La relazione illustrativa chiarisce che il nuovo strumento «va a sostituire la convalida di licenza per finita locazione», segnando un cambio netto di approccio per gli sfratti: meno formalismi e più rapidità nell’esecuzione.
Esecuzione immediata e tempi ridotti
L’elemento più rilevante è l’efficacia immediata dell’ingiunzione. Il provvedimento opera «senza dilazione e a decorrere dalla scadenza del contratto», consentendo al giudice di ordinare il rilascio dell’immobile in tempi estremamente brevi, anche entro 15 giorni.
Il modello richiama quello del decreto ingiuntivo: si procede rapidamente e l’eventuale opposizione dell’inquilino arriva solo dopo, senza sospendere automaticamente l’esecuzione. Un’impostazione che rafforza in modo evidente la certezza del diritto di proprietà, riducendo margini di stallo e contenzioso prolungato.
Non si tratta solo di locazioni: la normasugli sfratti si estende anche a comodato, affitto d’azienda, affitto a coltivatore diretto, mezzadria e colonia, ampliando notevolmente il raggio d’azione.
Occupazioni abusive: basta anche l’atto di proprietà
Un altro passaggio chiave riguarda le occupazioni senza titolo. Il disegno di legge consente di avviare l’esecuzione forzata anche sulla base di un atto notarile che attesti la proprietà, evitando un giudizio preventivo.
L’obiettivo dichiarato è colpire in modo diretto le occupazioni abusive, distinguendole chiaramente dai casi in cui esiste un rapporto giuridico tra le parti. In questo senso, la norma interviene su una delle criticità più controverse del sistema italiano, dove il recupero di un immobile occupato può richiedere anni.
Notifiche semplificate e meno burocrazia
La riforma degli sfratti agisce anche su aspetti tecnici che incidono concretamente sui tempi. Le notifiche diventano valide anche in caso di destinatario irreperibile, vengono eliminati alcuni passaggi formali nella fase esecutiva e si riducono i termini per sanare la morosità.
Parallelamente si incentiva l’uso del domicilio digitale, con l’obiettivo di rendere le comunicazioni più rapide e certe. Un passaggio che va nella direzione di una giustizia più moderna e meno vincolata a procedure obsolete.
Le tutele per i casi più fragili
Non mancano correttivi per le situazioni più delicate.

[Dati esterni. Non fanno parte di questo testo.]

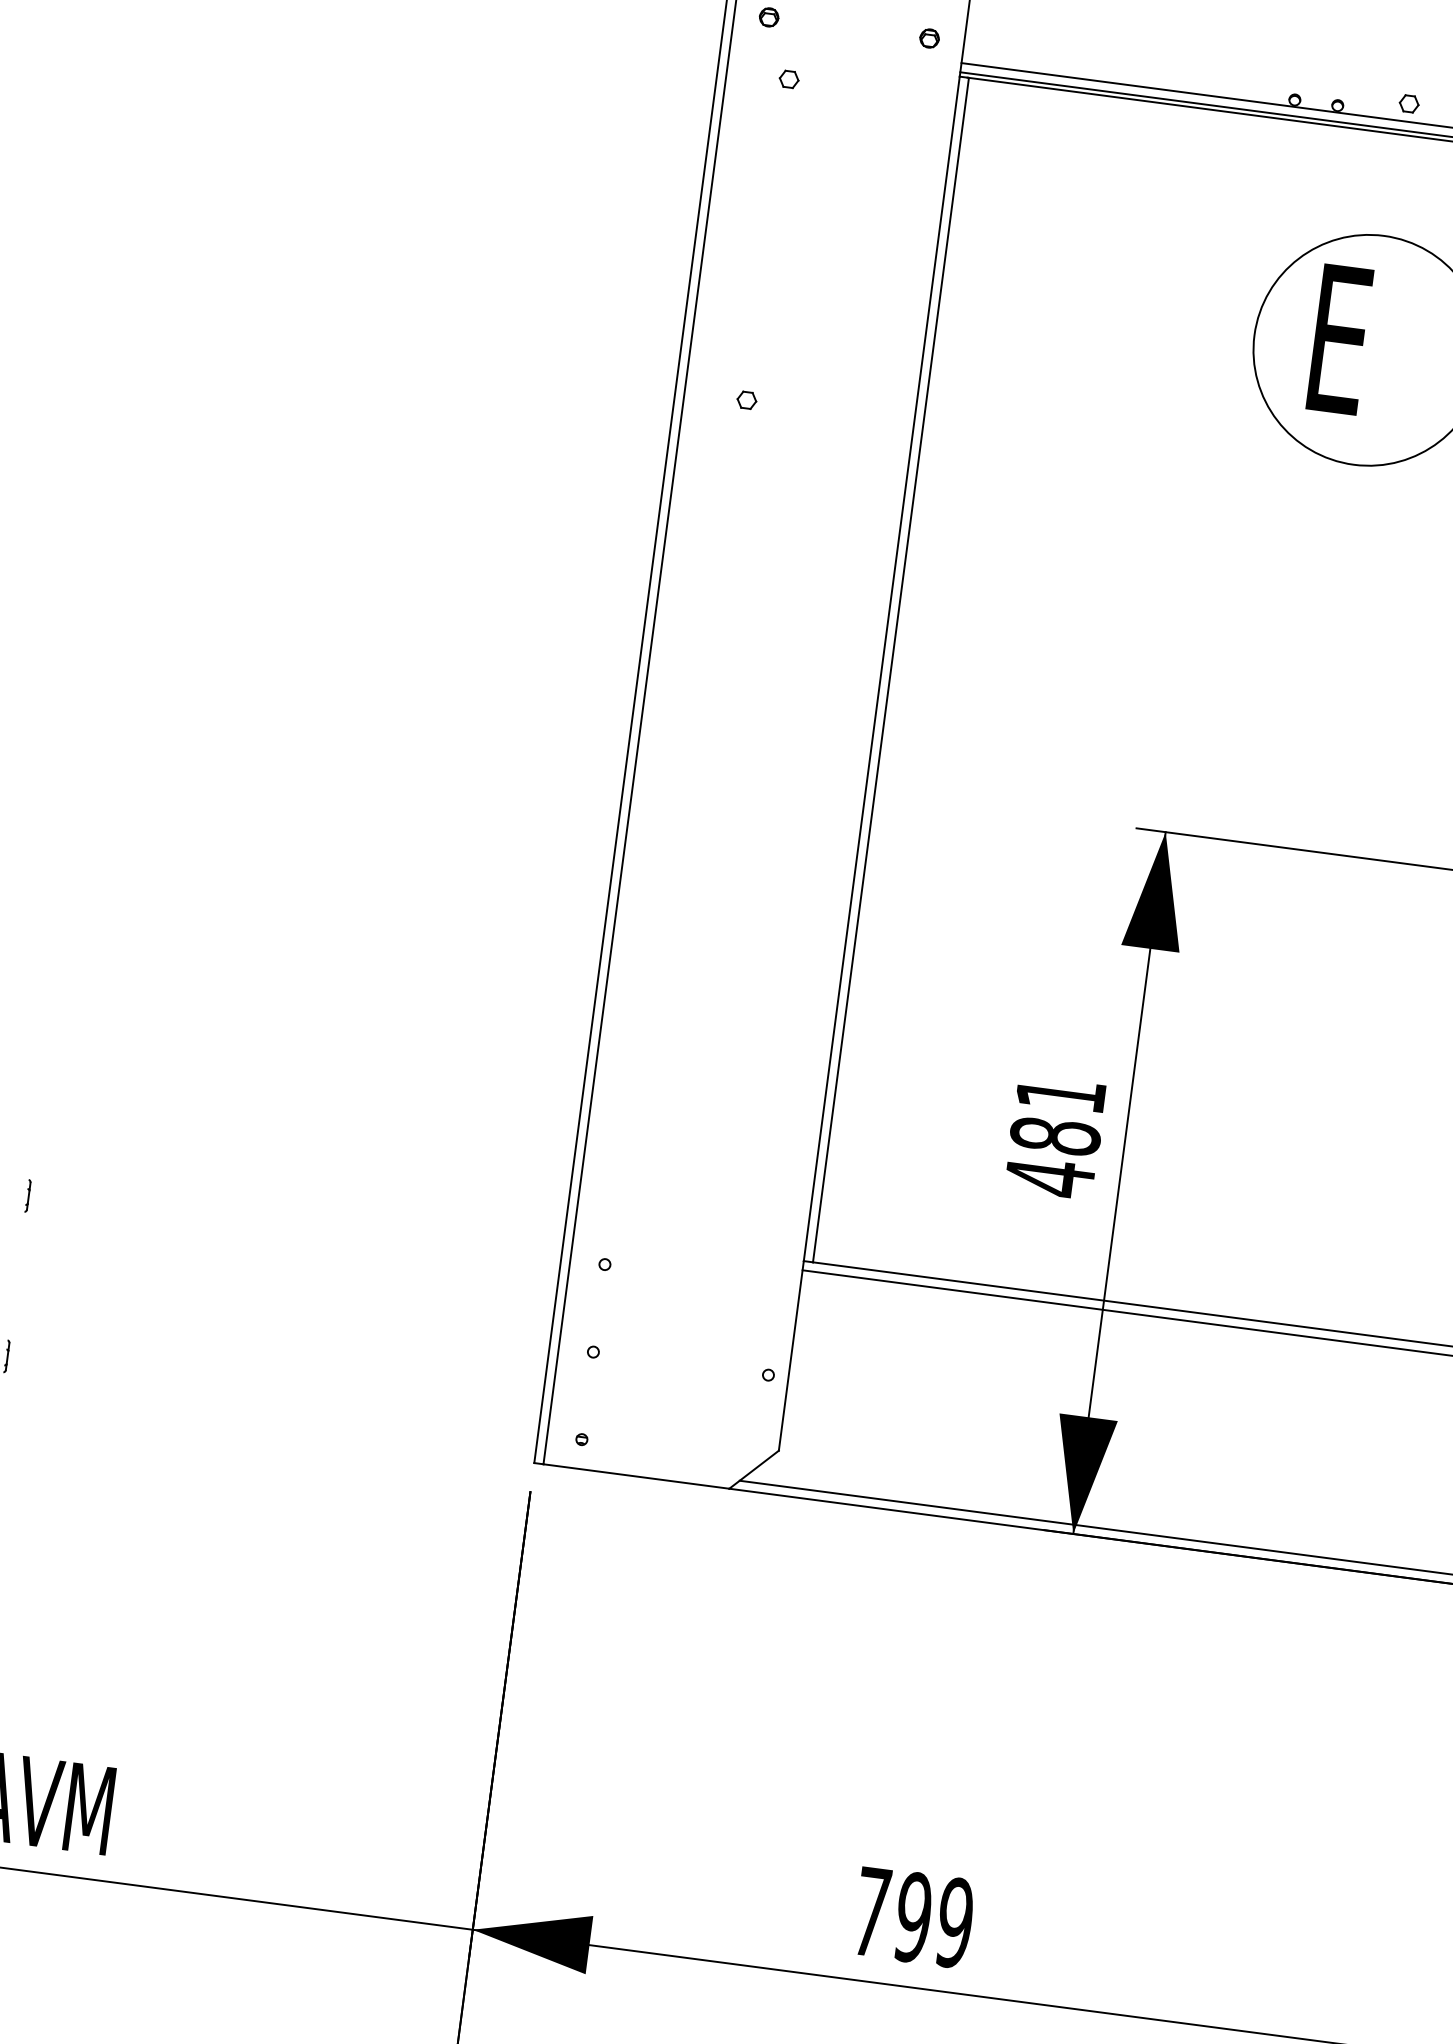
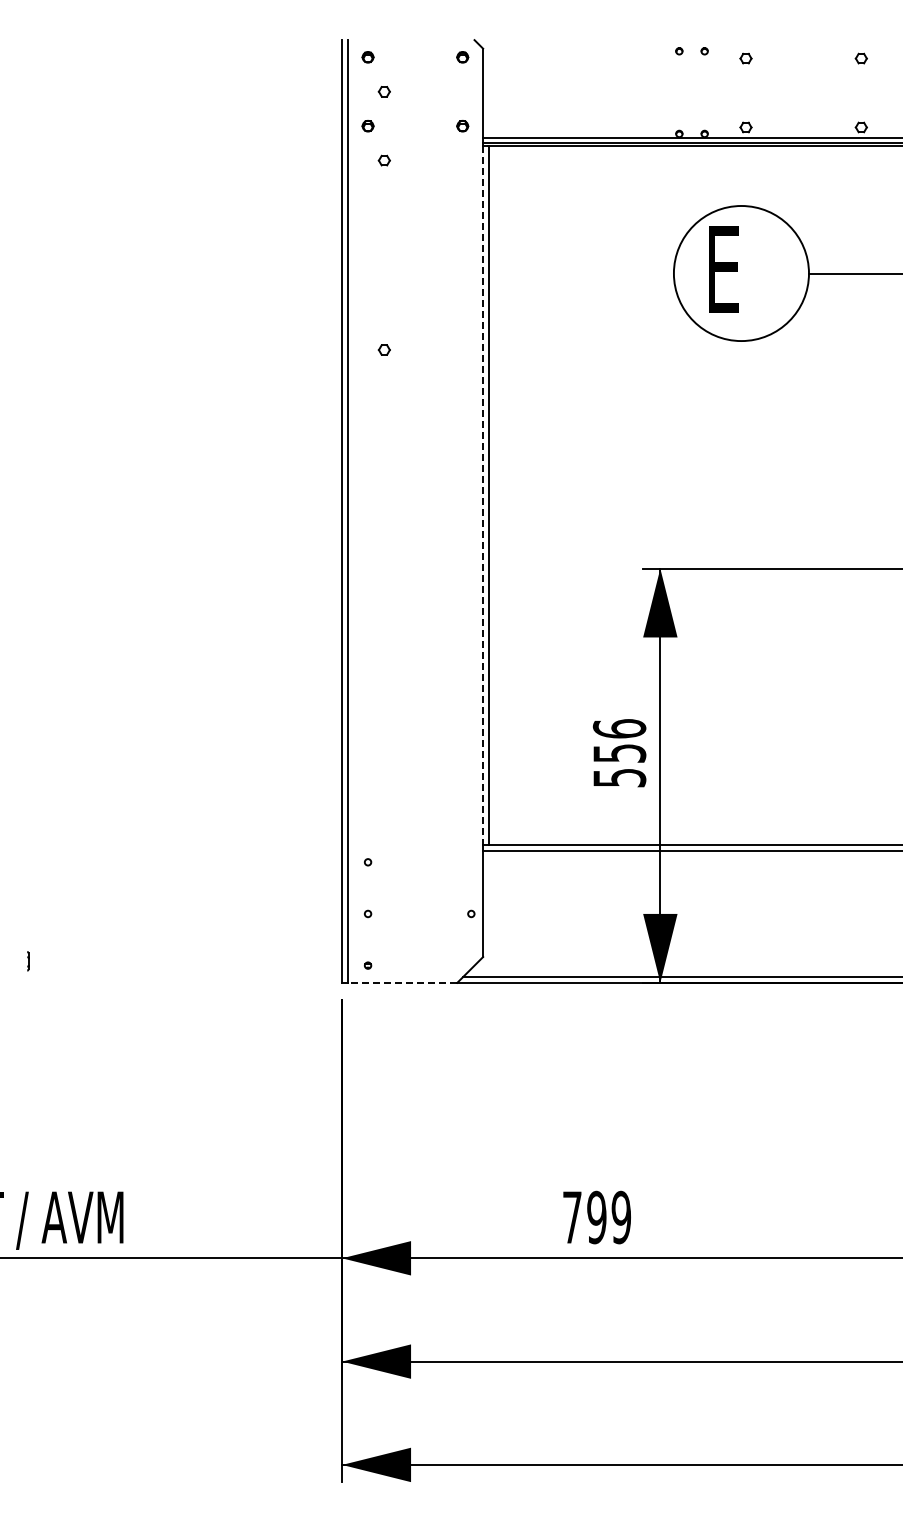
line: (882, 668) -> (483, 495), solid -> dashed
text: (1055, 1136) -> (619, 753), 481 -> 556
line: (28, 1195) -> (28, 866), removed
line: (636, 1475) -> (402, 982), solid -> dashed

È prevista la possibilità di rinviare l’esecuzione fino a sei mesi in presenza di anziani, disabili gravi o malati terminali.
Inoltre, nei procedimenti relativi a immobili ad uso abitativo, scatta l’obbligo di segnalazione ai servizi sociali in presenza di fragilità. Un tentativo di bilanciare l’accelerazione delle procedure con una rete minima di protezione.
Il nodo politico: proprietà e garanzie
Il legislatore parla di «equilibrio» tra esigenze dei proprietari e diritti degli inquilini, ma il baricentro della riforma appare chiaramente spostato verso una maggiore tutela della proprietà.
Da una parte c’è l’esigenza di garantire tempi certi e diritti effettivi a chi possiede un immobile; dall’altra emergono timori legati alla compressione delle garanzie per le fasce più deboli, in un contesto segnato da difficoltà abitative crescenti.
Il vero banco di prova sarà l’applicazione concreta delle nuove norme. Perché se la velocità diventa un valore, resta aperta la questione di come coniugarla con un sistema di tutele che non lasci indietro chi è più esposto.